Why is the standard work week 40 hours?

Well, it turns out there’s a story behind the standard 5-day work week.

Back in 1890, the US Government decided to track the number of hours employees spent at work. During that time, manufacturing was a booming industry in the United States. Makes sense given it was during America’s Industrial Revolution. A period of immense growth that created new industries and expanded the blue collar working class.

To say employees during that time put in a lot of work is an understatement. 
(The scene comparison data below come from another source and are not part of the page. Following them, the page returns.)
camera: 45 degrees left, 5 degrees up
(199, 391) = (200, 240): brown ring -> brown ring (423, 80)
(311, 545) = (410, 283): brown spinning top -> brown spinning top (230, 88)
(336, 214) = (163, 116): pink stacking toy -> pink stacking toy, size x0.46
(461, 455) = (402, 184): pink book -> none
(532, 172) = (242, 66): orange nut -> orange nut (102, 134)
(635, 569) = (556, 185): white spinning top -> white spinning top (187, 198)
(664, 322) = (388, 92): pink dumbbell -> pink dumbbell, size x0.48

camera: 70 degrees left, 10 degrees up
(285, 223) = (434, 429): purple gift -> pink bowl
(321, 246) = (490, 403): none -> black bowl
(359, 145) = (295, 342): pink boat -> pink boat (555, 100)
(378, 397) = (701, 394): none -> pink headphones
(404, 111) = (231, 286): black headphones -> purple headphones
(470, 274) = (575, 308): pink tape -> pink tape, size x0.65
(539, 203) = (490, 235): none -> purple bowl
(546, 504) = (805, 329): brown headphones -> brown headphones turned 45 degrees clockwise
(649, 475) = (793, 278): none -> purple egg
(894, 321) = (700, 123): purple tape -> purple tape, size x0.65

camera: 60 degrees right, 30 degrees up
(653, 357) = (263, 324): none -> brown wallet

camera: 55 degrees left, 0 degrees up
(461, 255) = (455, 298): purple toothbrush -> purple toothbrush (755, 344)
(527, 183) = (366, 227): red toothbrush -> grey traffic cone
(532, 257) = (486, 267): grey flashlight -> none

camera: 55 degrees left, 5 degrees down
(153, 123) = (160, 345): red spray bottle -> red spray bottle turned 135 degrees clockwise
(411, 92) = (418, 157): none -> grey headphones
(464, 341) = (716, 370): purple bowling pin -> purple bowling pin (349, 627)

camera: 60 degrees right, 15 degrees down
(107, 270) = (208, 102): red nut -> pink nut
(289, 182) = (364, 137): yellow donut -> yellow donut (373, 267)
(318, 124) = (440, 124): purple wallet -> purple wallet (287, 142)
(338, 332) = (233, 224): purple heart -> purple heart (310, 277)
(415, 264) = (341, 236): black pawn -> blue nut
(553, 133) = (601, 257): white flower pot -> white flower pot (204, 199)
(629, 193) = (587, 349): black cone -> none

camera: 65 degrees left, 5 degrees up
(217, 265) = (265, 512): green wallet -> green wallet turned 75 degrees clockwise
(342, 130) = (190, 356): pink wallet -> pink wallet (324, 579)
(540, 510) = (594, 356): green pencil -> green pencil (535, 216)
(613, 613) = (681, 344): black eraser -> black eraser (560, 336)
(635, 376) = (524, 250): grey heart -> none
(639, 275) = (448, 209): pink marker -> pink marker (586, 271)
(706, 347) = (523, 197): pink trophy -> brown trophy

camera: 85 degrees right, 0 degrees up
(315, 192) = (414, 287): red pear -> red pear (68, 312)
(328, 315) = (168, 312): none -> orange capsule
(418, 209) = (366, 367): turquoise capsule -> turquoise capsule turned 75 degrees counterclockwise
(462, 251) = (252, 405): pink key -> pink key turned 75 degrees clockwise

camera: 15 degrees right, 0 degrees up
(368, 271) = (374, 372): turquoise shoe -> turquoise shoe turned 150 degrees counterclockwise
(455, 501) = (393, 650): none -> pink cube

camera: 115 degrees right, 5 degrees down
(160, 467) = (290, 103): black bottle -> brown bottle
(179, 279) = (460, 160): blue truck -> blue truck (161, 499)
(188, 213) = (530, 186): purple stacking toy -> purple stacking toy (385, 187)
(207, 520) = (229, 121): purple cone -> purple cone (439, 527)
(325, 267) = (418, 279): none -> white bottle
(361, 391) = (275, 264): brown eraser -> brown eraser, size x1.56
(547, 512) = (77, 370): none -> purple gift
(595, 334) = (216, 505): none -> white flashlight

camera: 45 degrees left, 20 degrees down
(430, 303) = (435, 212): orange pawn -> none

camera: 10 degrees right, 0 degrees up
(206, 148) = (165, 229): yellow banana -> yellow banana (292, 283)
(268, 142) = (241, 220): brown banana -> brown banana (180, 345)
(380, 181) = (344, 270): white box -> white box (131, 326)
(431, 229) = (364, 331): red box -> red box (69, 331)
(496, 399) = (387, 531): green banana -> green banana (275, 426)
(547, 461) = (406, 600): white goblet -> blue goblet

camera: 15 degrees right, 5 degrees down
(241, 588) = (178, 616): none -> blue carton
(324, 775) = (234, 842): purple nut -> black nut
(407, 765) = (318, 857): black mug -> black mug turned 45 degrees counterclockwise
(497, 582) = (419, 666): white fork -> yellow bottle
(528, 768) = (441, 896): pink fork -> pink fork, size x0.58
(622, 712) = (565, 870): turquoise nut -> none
Back then, most people worked an average of 100 hours per week.

100 hours.

That’s the equivalent of 2.5 jobs today. And can you imagine the conditions workers had to endure in the mills and factories of the 19th century? No one was winning ‘Best Places To Work’ awards back then.

The conditions were so bad and the hours so long that workers formed labor unions to fight against the poor work environments they endured.

I’ll spare the elongated history lesson for the sake of this article, but know it took awhile before any significant changes were made. Though companies like Ford made spectacular changes long before the government stepped in.

After decades of strikes, talks, and negotiations labor unions, activists and advocates finally convinced Congress to pass the Fair Labor Standards Act in 1938 which (among other things) limited the workweek to 44 hours. The Act was amended 2 years later to limit the work week to the now standard 40-hours.

That was 80 years ago.

We can agree that a lot has changed over that time.  Advances in technology, automation and a better understanding of work processes have allowed us to be more productive.

But are we?

Stephan Aarstol doesn’t seem to think so. Stephan, founder and CEO of Tower Paddle Boards, one of the most successful companies in Shark Tank history, believes most people squander the 40 hours they have each week.

Research seems to agree.

One study posits the average American worker spends 1.5 to 3 hours per day on private, non-work activities.

Knowing so many people don’t put in a full 8 hours of work, Stephan decided to make a drastic change at his company and cut the work week down from 40 hours per week to only 25. He shifted the work hours to 8AM – 1PM Monday – Friday, allowing employees to go home during a time when most people are rushing back to the office from a carb induced lunch.

What happened?

Well, as with everything, there were some great things and some not so great. But overall, the experiment taught Stephan (and his employees) something very valuable:

Employees can get a lot of work done when properly motivated.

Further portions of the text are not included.